雀の恩返し
「スズメ。今までありがとう」
「ご主人様」
あらたまった僕の表情に、彼女もスプーンを置いて姿勢を正した。
「婚約者がいるのに、三ヶ月も一緒に過ごしてくれてありがとう。お弁当も美味しかった」
「いえ、スズメの力不足で、ご主人様をつがいにできなかったのが心残りです」
「でも幸せだったよ」
スズメと一緒に暮らして幸せだった。
「これ……気持ちだけど」
僕は用意していた水色の箱をスズメの目の前に渡した。
「スズメにですか?」
「うん。

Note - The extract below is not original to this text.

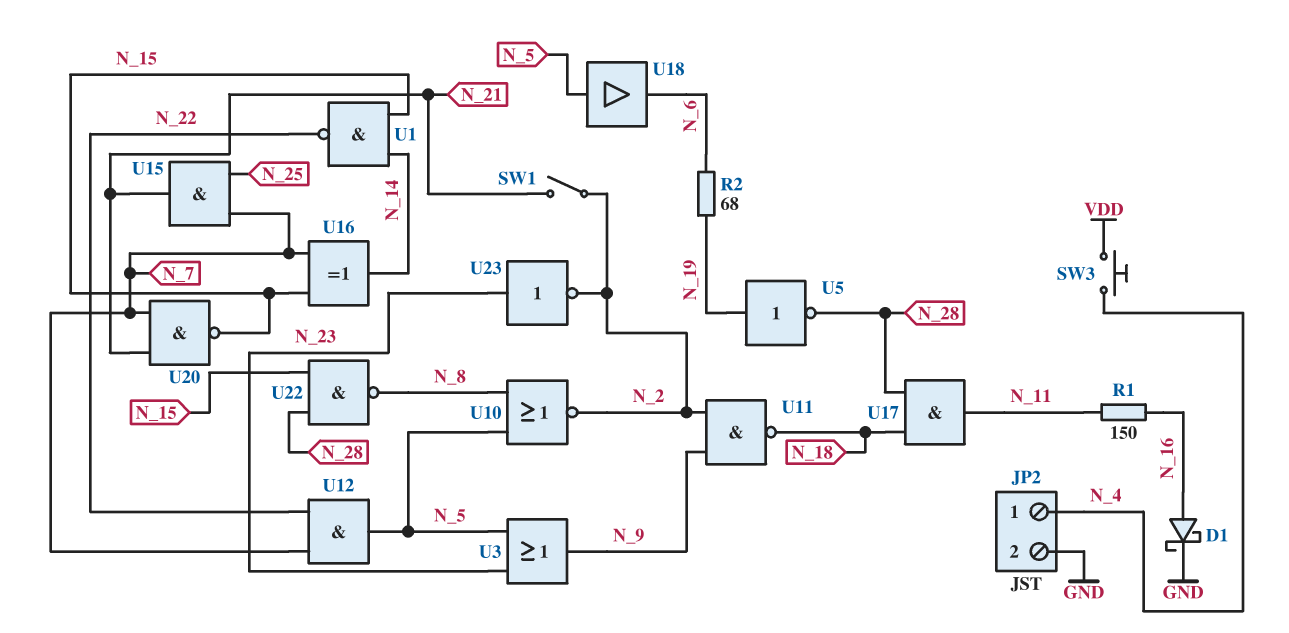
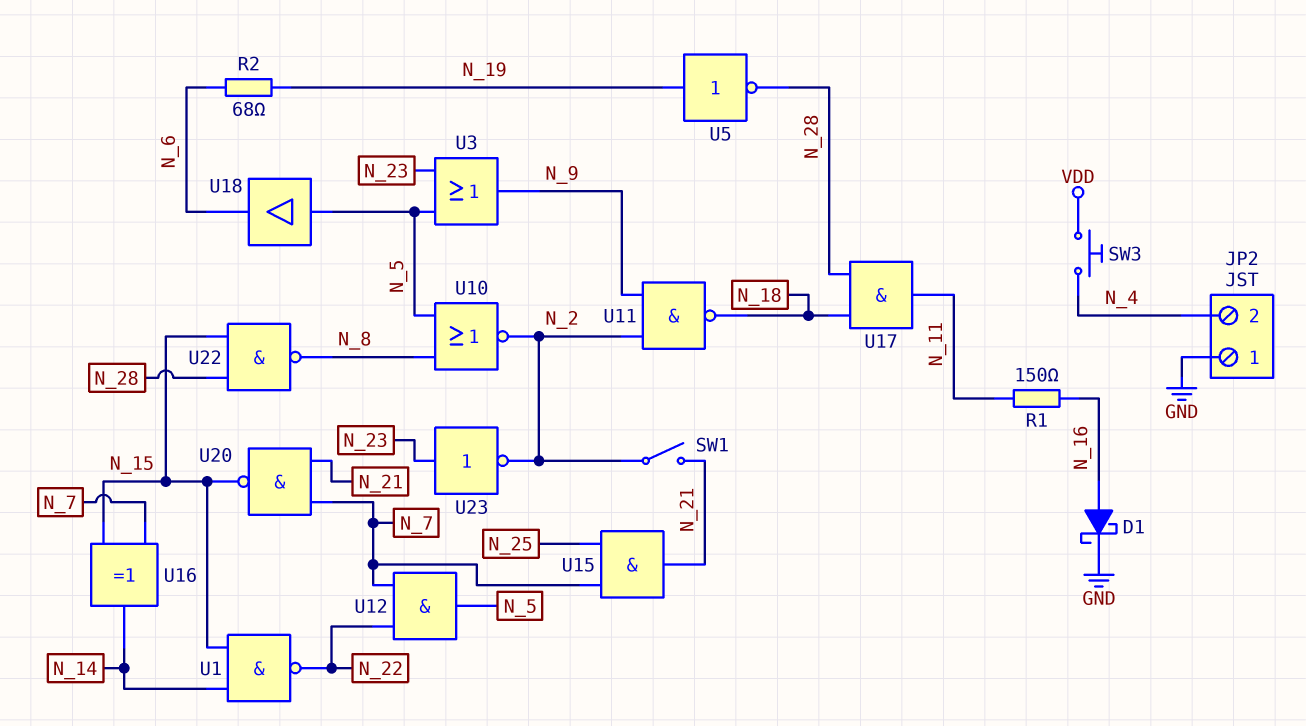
JP2 pin 1: N_4 -> GND
JP2 pin 2: GND -> N_4

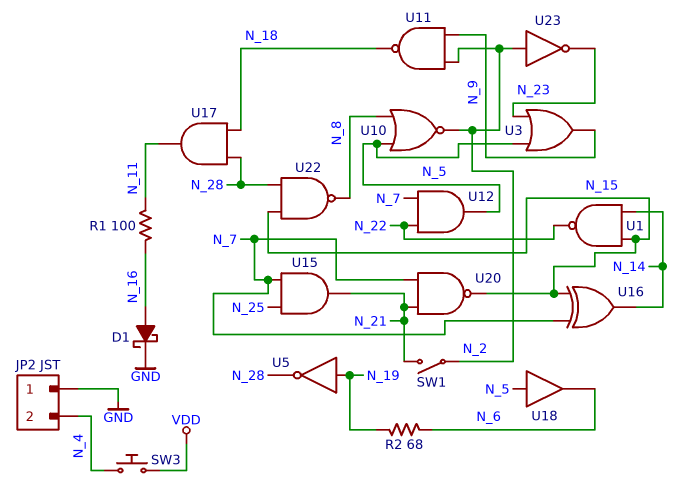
R1: 150 (N_11, N_16) -> 100 (N_11, N_16)
U23: NOT (in N_23, out N_2) -> NOT (in N_2, out N_23)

気に入らなかったら売っていいから」
スズメはおずおずと水色の箱を手にして
白いサテンのリボンを外す。
そこには小さな巾着に入った
超シンプルな一粒ダイヤのネックレス。
「もらえません。木之内さんにあげて下さい。こんな高価な品物もらえません」
すぐに箱を閉じて僕に返すけど
僕はそのままスズメに押し付ける。
「もらってくれなかったら、近くのゴミ箱に捨てるけどいい?」
「ダメです」
「では受け取って」
本当は現金を用意しようと思ったけれど
絶対受け取らないからこっちにした。
「ありがとうございます」
スズメは涙目でもう一度箱を開き、何度も声を上げていた。
時間が止まればいいのに
現実主義者の僕がこんな風に思うなんて
とっても重症。
自分の事ながら
スズメが居なくなった後
大丈夫なのかと本気で心配してしまう。